The scandal broke just days before Koreans observe a national holiday to celebrate the birth of Buddha, the holiest day of the religion's calendar.
The head of the Jogye order, which has 10 million followers – about a fifth of the population – made a public apology on Friday, vowing "self-repentance".
South Korean TV networks aired shots of monks playing poker, smoking and drinking, after gathering at a luxury lakeside hotel in late April for a fellow monk's memorial service. "The stakes for 13 hours of gambling were more than 1bn won [£543,000]," Seongho, a senior monk, told Reuters on Friday. He said he had reported the incident to prosecutors.
Gambling is illegal in South Korea outside of licensed casinos and horse racing tracks and is frowned upon by religious leaders.
"Buddhist rules say don't steal. Look at what they did, they abused money from Buddhists for gambling," Seongho said.
Seongho said he had obtained a computer memory stick with the video clip from a camera that had been hidden in the hotel. He would not say who had planted the camera because of recent threats made against him.
The scandal has cast doubt on the future of the order's head, Jaseung, who apologised to all of South Korea's 12 million Buddhists.

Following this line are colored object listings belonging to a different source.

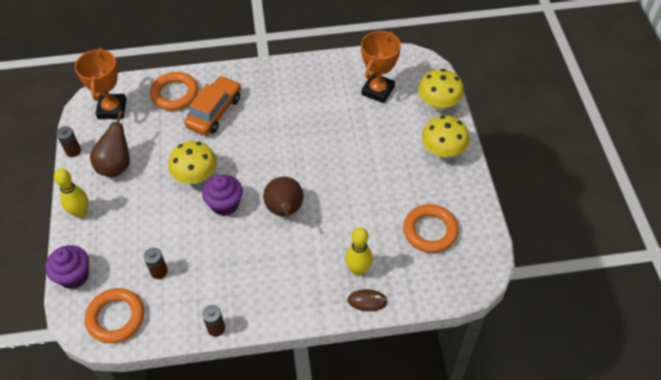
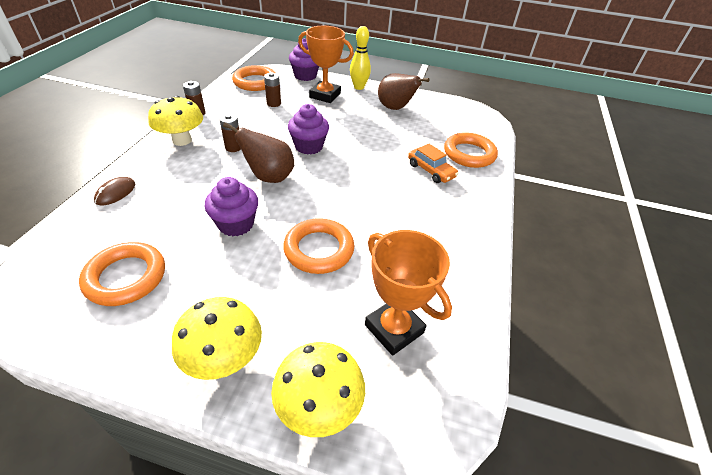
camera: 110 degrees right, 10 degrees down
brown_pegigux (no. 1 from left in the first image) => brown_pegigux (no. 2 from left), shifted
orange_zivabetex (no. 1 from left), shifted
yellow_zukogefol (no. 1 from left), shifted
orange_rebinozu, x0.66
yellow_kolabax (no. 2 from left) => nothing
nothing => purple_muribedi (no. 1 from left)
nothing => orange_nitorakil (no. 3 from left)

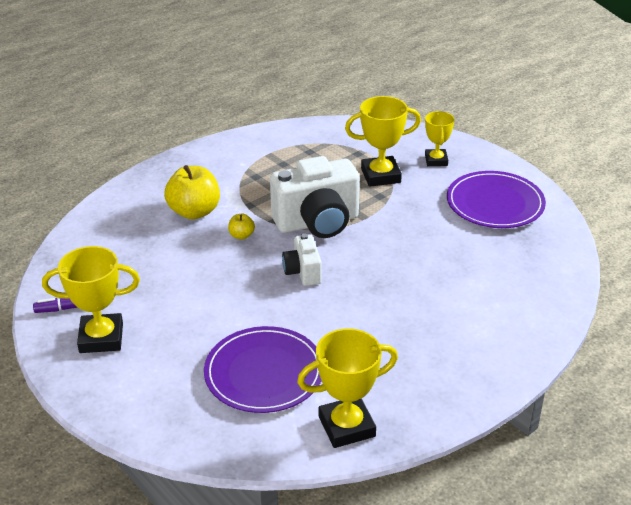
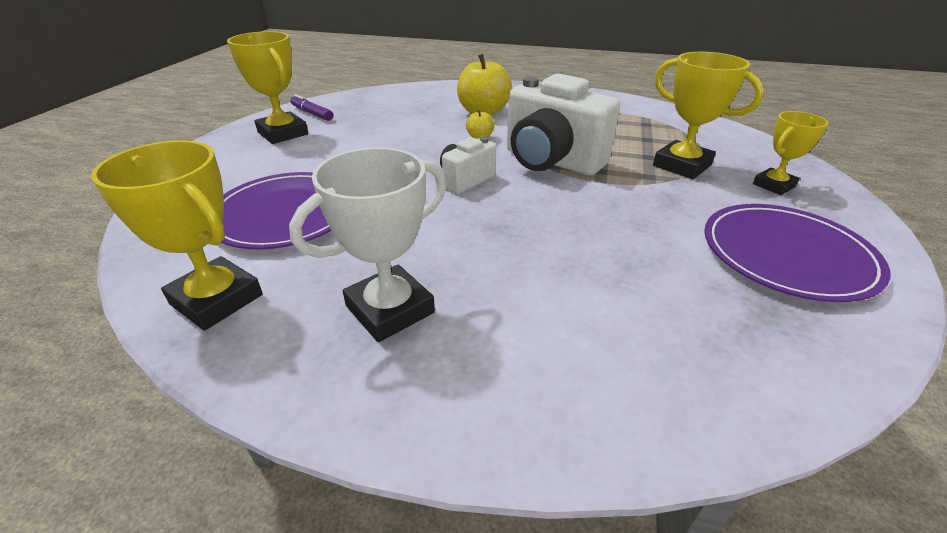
camera: 55 degrees right, 0 degrees up
nothing => white_zivabetex

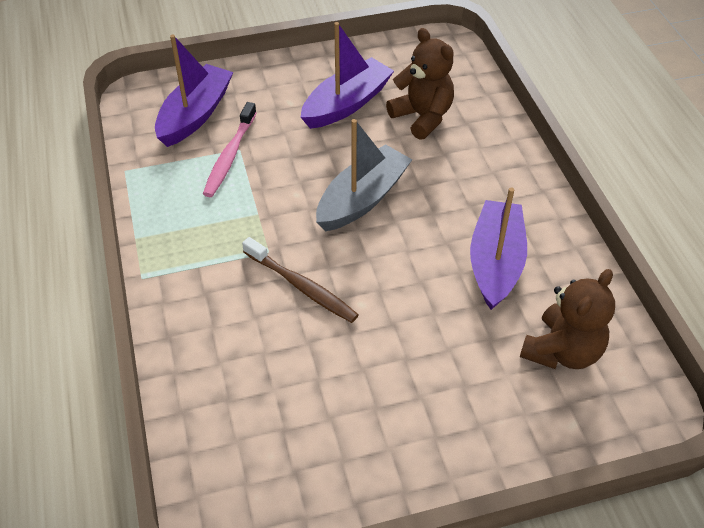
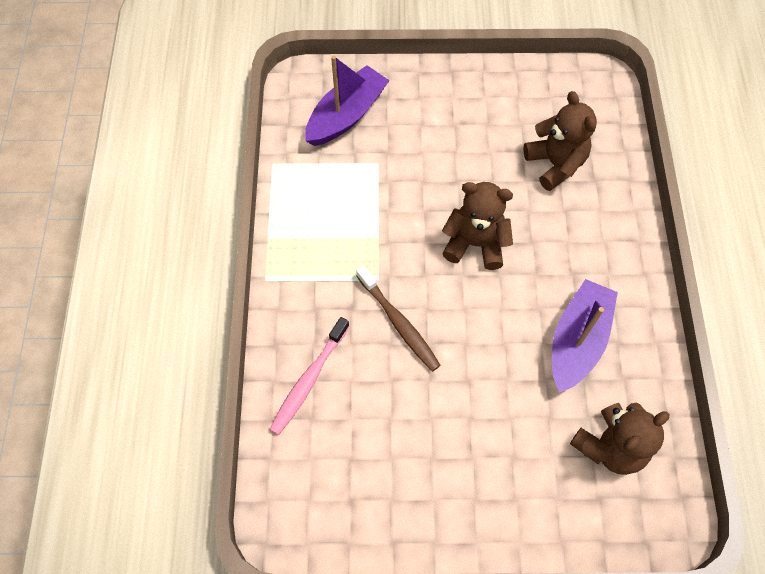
camera: 15 degrees right, 15 degrees up
pink_rolumun, shifted
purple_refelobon (no. 2 from left) => nothing
grey_refelobon => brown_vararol (no. 1 from left)

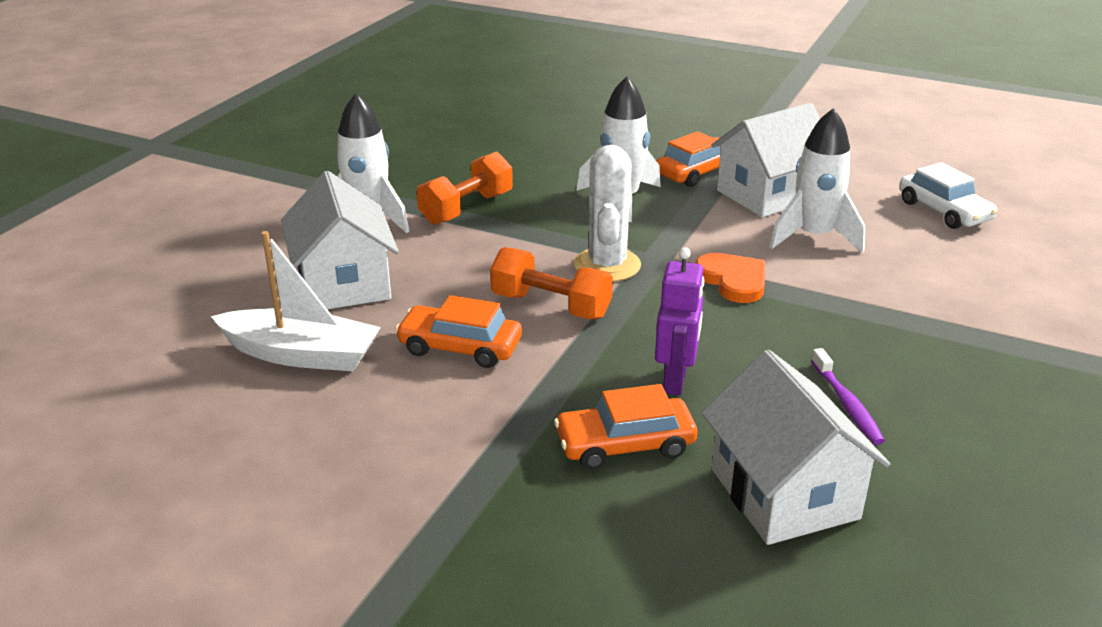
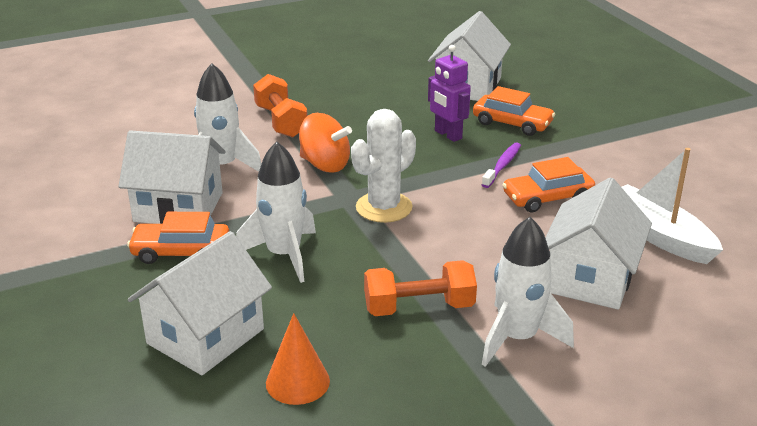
camera: 140 degrees left, 0 degrees up
orange_rebinozu (no. 1 from left in the first image) => orange_rebinozu (no. 3 from left), 105 degrees clockwise
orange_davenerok (no. 2 from left in the first image) => orange_davenerok (no. 1 from left), shifted
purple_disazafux, 90 degrees counterclockwise
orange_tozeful => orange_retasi
purple_rolumun, shifted
white_rebinozu => nothing
nothing => white_tefokokuk (no. 2 from left)
nothing => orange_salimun

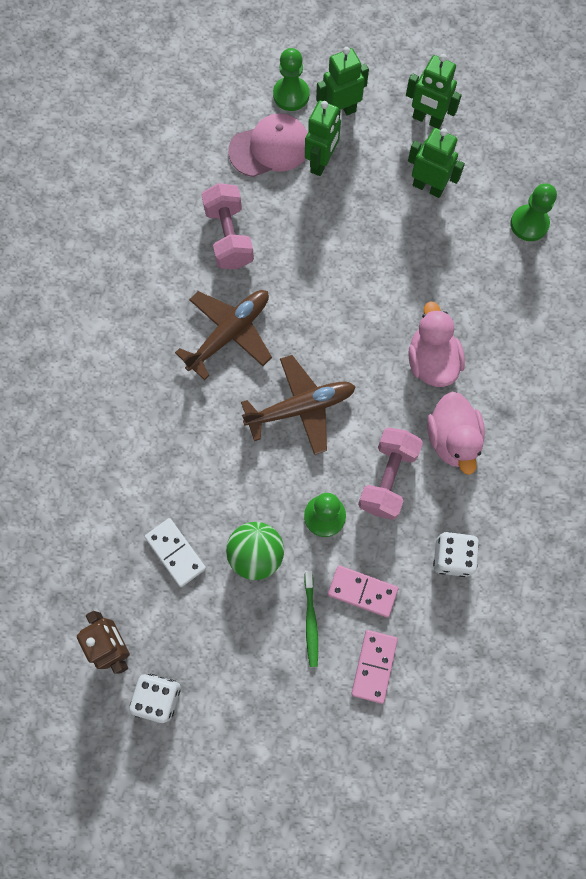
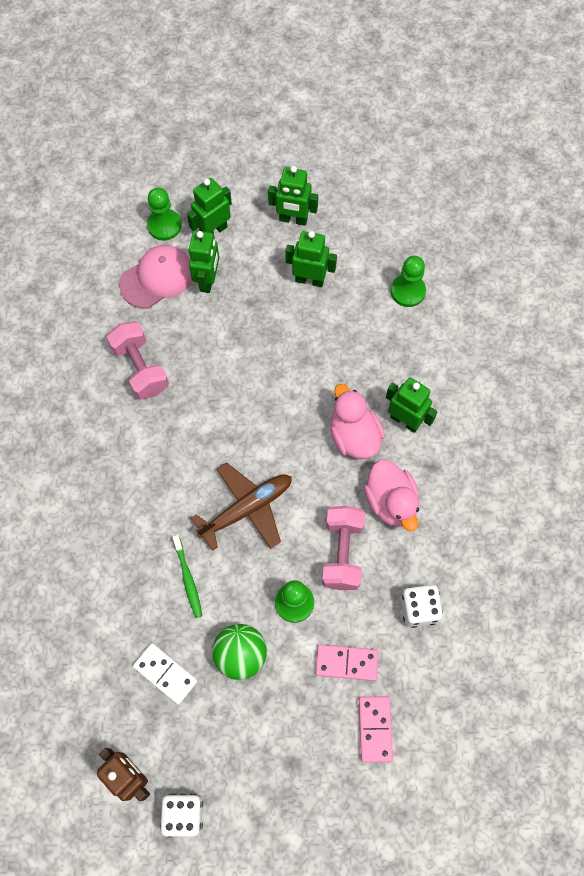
camera: 15 degrees left, 5 degrees down
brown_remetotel (no. 1 from left) => nothing
green_rolumun, shifted
nothing => green_disazafux (no. 5 from left)

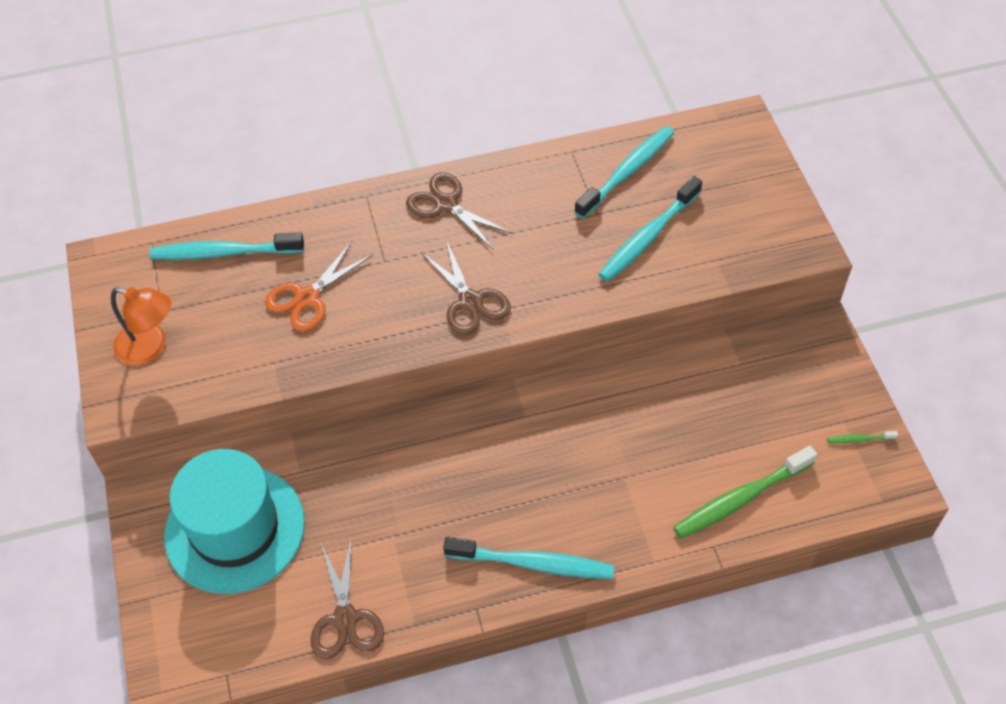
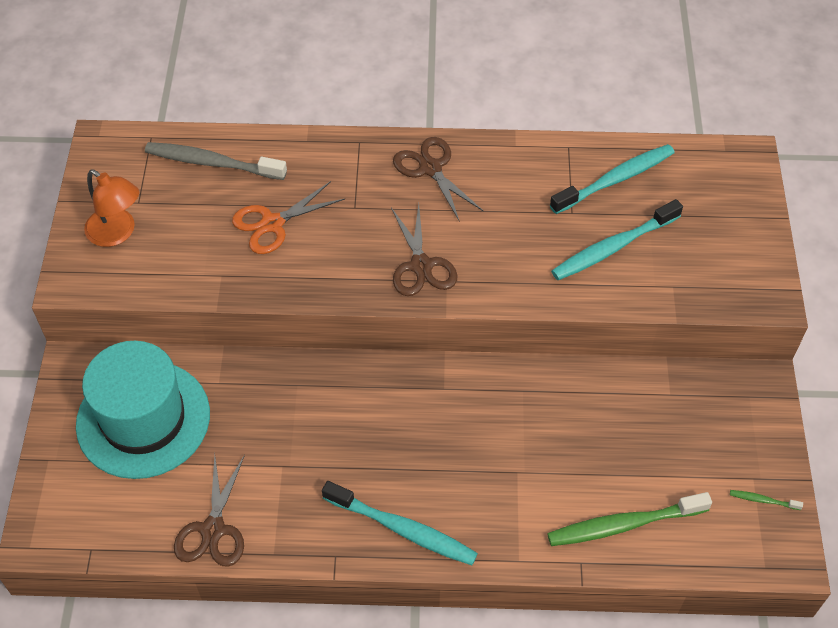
camera: 15 degrees right, 0 degrees up
turquoise_rolumun (no. 1 from left) => grey_rolumun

"We deeply apologise for the behaviour of several monks in our order," he said in a statement. "The monks who have caused public concern are currently being investigated and will be punished according to Buddhist regulations as soon as the truth is verified by the prosecution."
Chung Yoon-sun, the secretary general of the Buddhist Solidarity for Reform, said conflict between South Korean monks had become as commonplace as disputes between the country's politicians. "It's just like politics," she was quoted as saying by the Korea Times. "If there's a conflict in interest between two groups, they make a deal or they fight."
Chung said the scandal highlighted the need to monitor how Buddhist orders spend their large, and untaxed, donations from the public.